Clarke cited Australia’s most recent foreign policy white paper as another example of uncertainty. The document warns: “Navigating the decade ahead will be hard because, as China’s power grows, our region is changing in ways without precedent in Australia’s modern history.”

Yet the document falls short of offering any strategy on how to undertake this difficult “navigation”.

“Australia’s posture seems to be more wishful thinking than a realistic appraisal of its current strategic environment and, in particular, downplays the damage done by the Trump administration with respect to US leadership and commitment to the Asia-Pacific,” Clarke said. “The implications of this have not been adequately addressed or elucidated in domestic political debates.”

Chinese tourists look at a display of Merino sheep in the central business district of Sydney.

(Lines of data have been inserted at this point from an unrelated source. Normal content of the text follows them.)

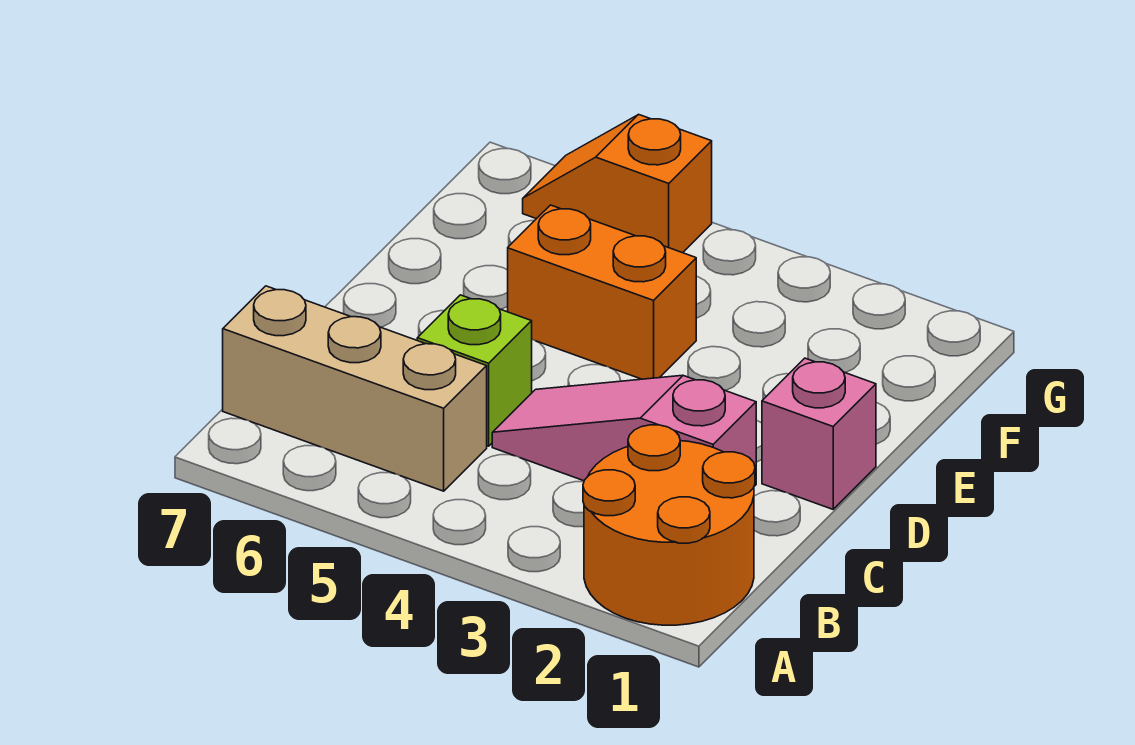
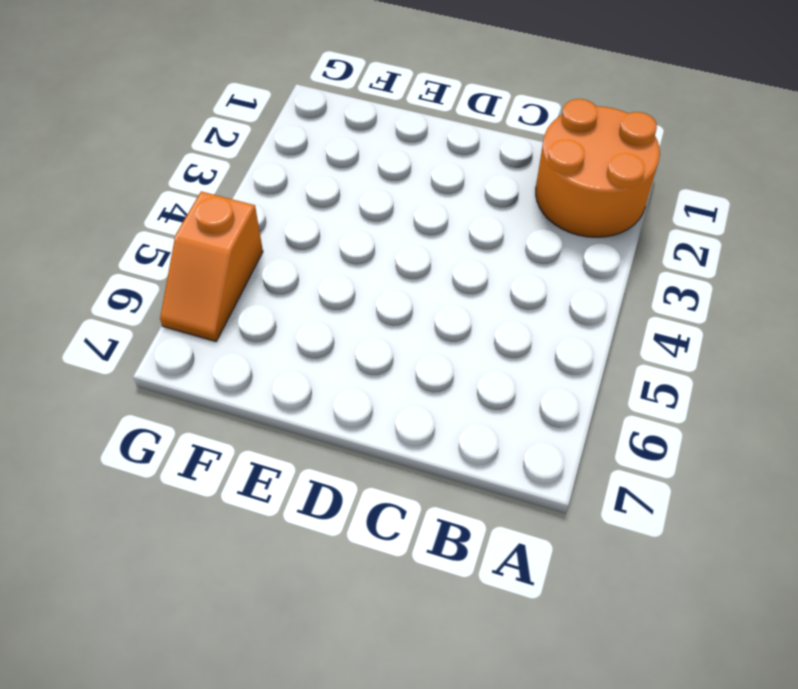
none -> tan brick B5:B7 level 1
none -> pink slope C2:C4 level 1 top 2

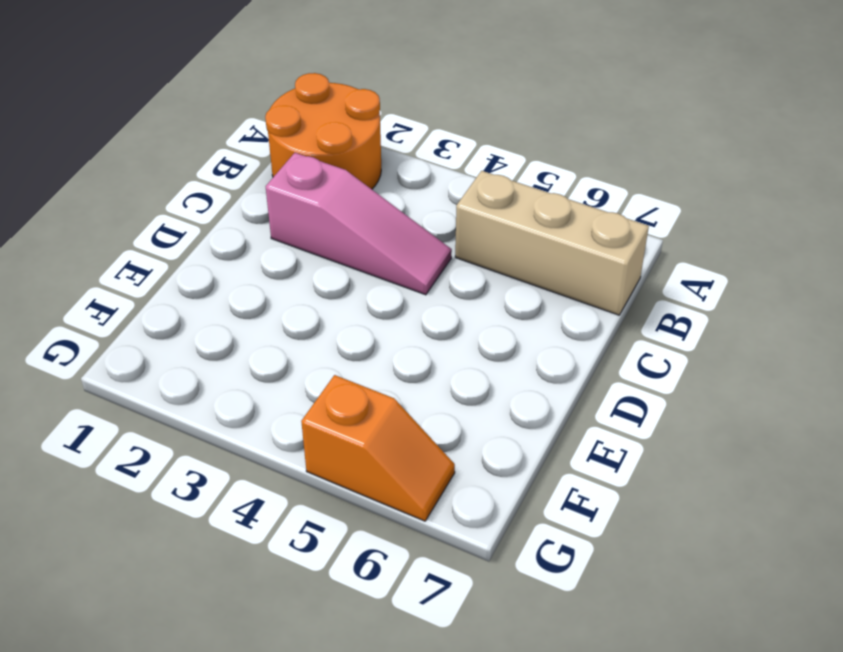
none -> lime brick C5 level 1
none -> pink brick D1 level 1

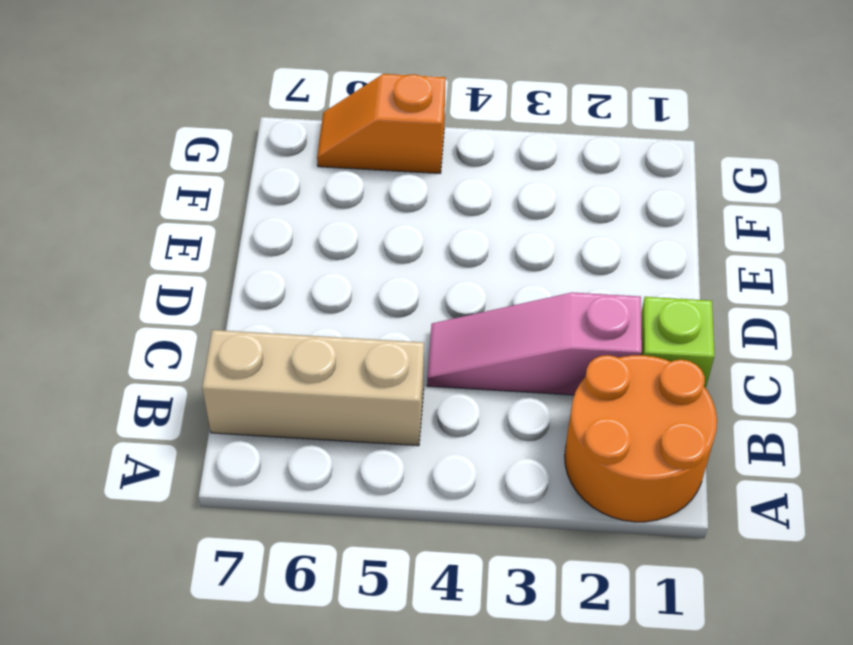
lime brick C1 level 1 -> lime brick C5 level 1
none -> pink brick D1 level 1
none -> orange brick E4:E5 level 1

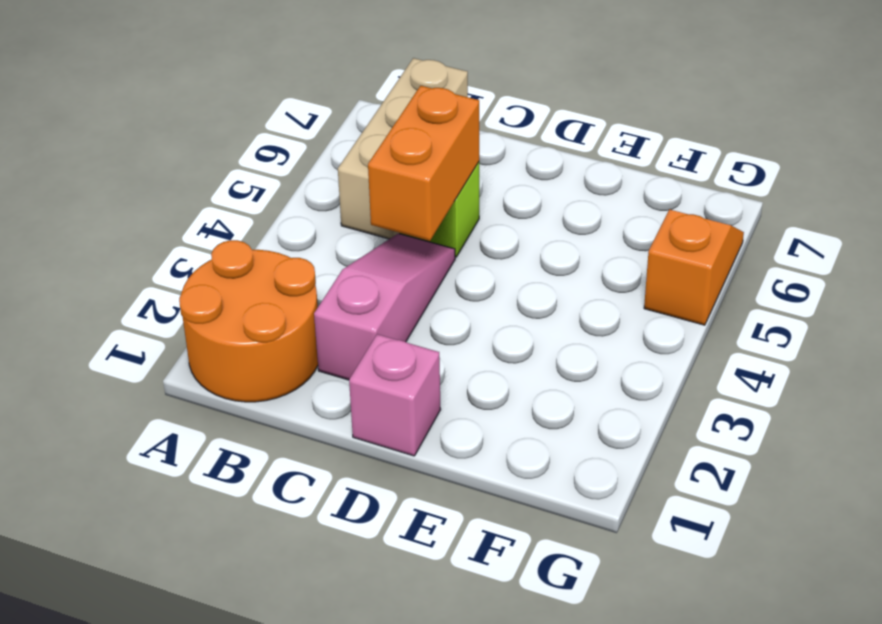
orange brick C4:C5 level 2 -> orange brick E4:E5 level 1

Photo: AFP

Regarding present controversies, Laurenceson predicts a direct, but limited, economic impact. “If Australia is perceived to be unfriendly, then Chinese students may go to university elsewhere, Chinese tourists might go to more welcoming destinations.”

More problematic than any of the recent scandals in themselves were the attitudes they reflected; the suggestion that Australia may have gone beyond a “difficult navigation” into the realms of aimless diplomatic drifting. “There’s nothing wrong with Australia clearly raising objections when China acts in ways that are contrary to its national interest,” Laurenceson said. “But it’s also important for Australia to look for opportunities to productively engage with China and unfortunately, there’s less evidence of this happening.”

As the final ballots are tallied this weekend – early exit polls suggest an Alexander victory but an official declaration could take up to three weeks – the good people of Bennelong may find their voting methods have once again put them on the map.